SeriesFragment
This composite type extends Ignition's Dataset type to include
cache metadata that is likely to be useful to the end-user. In
particular, the cache supplies the status of the data successfully
delivered as a list of ColumnSpans.
The first column of a SeriesFragment must have non-null java.util.Date
values, and must be sorted in ascending order. The remaining columns
may be any data type, and are referred to as the value columns.
If a user creates their own instances from native Datasets without
ensuring supported data in the first column, the results are undefined.
Syntax
from com.automation_pros.tsdbcache import SeriesFragment
seriesdata = SeriesFragment(sourcedata)
for columnpresent in seriesdata.spans:
print columnpresent
Properties
Property | Data Type | Description |
bound | DateSpan | Returns the smallest DateSpan
that contains all of the columns "present" information. |
created | Date | A timestamp initialized from
now() when the object was created. |
expires | Date | A timestamp initialized from
now() plus an expiration time when the object was created, and
updated in the cache whenever the time frame & one or more
columns satisfy a cache consumer. |
spans | List<ColumnSpans> | A list of
ColumnSpans timelines, one for each value column, indicating
what time spans have data "present". When a SeriesFragment is
initialized from a simple dataset, the spans are all set to the
span of the timestamp column. When the cache engine delivers a
SeriesFragment, its spans will cover all successfully queried time
frames, whether there were rows returned or not. |
Methods
seriesdata.addSpan(arg0) |
Argument | Data Type | Description |
arg0 | DateSpan | Subject datespan |
returns | void | Merge the subject datespan
into all columns "present" information. |
seriesdata.addSpans(arg0) |
Argument | Data Type | Description |
arg0 | ColumnSpans List<ColumnSpans> |
Subject column(s) with "present" information |
returns | void | Merge the subject "present"

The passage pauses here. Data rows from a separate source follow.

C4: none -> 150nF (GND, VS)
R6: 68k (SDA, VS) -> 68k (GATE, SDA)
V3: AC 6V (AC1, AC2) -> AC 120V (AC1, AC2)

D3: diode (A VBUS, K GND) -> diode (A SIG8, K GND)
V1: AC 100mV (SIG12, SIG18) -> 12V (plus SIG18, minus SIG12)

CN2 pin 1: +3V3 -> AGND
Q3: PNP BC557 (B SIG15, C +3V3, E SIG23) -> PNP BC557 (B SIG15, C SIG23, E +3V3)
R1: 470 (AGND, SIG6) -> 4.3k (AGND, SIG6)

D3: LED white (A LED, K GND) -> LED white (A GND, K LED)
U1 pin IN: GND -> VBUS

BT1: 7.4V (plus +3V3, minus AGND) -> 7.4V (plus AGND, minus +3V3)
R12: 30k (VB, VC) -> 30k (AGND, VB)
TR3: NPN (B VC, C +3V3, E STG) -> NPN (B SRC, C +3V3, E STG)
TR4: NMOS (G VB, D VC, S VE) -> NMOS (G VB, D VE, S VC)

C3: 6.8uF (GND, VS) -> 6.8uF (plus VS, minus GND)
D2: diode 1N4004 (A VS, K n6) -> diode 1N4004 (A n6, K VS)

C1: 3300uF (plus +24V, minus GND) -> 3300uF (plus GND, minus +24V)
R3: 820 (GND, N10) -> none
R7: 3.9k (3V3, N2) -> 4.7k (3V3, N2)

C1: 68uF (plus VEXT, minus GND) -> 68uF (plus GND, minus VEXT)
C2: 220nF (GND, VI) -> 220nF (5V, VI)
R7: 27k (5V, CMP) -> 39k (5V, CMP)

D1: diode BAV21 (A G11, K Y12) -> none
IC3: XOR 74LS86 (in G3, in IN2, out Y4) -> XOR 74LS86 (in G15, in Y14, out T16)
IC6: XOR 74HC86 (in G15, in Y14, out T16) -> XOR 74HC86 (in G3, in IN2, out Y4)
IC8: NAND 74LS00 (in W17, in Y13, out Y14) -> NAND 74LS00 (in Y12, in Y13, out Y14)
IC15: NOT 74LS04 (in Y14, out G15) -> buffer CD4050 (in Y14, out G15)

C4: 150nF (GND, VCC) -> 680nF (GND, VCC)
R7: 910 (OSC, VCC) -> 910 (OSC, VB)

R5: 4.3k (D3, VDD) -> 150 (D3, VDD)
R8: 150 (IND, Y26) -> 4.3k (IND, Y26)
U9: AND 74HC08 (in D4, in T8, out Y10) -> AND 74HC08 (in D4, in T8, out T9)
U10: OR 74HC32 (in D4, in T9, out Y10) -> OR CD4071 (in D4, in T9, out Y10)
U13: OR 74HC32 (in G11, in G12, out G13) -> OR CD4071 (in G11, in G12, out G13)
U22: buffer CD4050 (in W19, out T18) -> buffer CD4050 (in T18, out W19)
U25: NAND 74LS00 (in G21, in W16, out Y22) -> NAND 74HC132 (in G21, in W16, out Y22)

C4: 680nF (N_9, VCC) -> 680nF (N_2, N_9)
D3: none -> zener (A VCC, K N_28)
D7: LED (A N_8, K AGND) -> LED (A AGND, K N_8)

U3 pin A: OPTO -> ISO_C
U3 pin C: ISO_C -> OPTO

for the corresponding column. Ignore data for column names
that aren't present in the dataset. |
seriesdata.addSpans(col, spans) |
Argument | Data Type | Description |
col | String | Column name |
spans | DateSpans | Data "present" information |
returns | void | Merge the "present" information
for the corresponding column. |
seriesdata.compareTo(arg0) |
Argument | Data Type | Description |
arg0 | SeriesFragment | Comparison subject |
returns | int | Implements natural ordering for
SeriesFragment objects, which will sort by creation timestamp,
newest first. |
seriesdata.getMissing(arg0) |
Argument | Data Type | Description |
arg0 | DateSpan | Subject datespan |
returns | List<ColumnSpans> | Reverse the
sense of the data "present" time spans in reference to the subject time
span. The resulting list details the gaps in the data. |
seriesdata.getSpans(arg0) |
Argument | Data Type | Description |
arg0 | int String | Column selector |
returns | ColumnSpans | The selected column's
data "present" information. Note that an integer selector is
the dataset's column index, but column zero doesn't have a
ColumnSpans object. The selector must be >0. |
seriesdata.hasMissing(arg0) |
Argument | Data Type | Description |
arg0 | DateSpan | Subject datespan |
returns | boolean | True if any column's
data "present" time spans have a gap in reference to the subject time
span. |
See the documentation for the built-in Dataset class in the
User Manual,
for more detail on using datasets in scripts.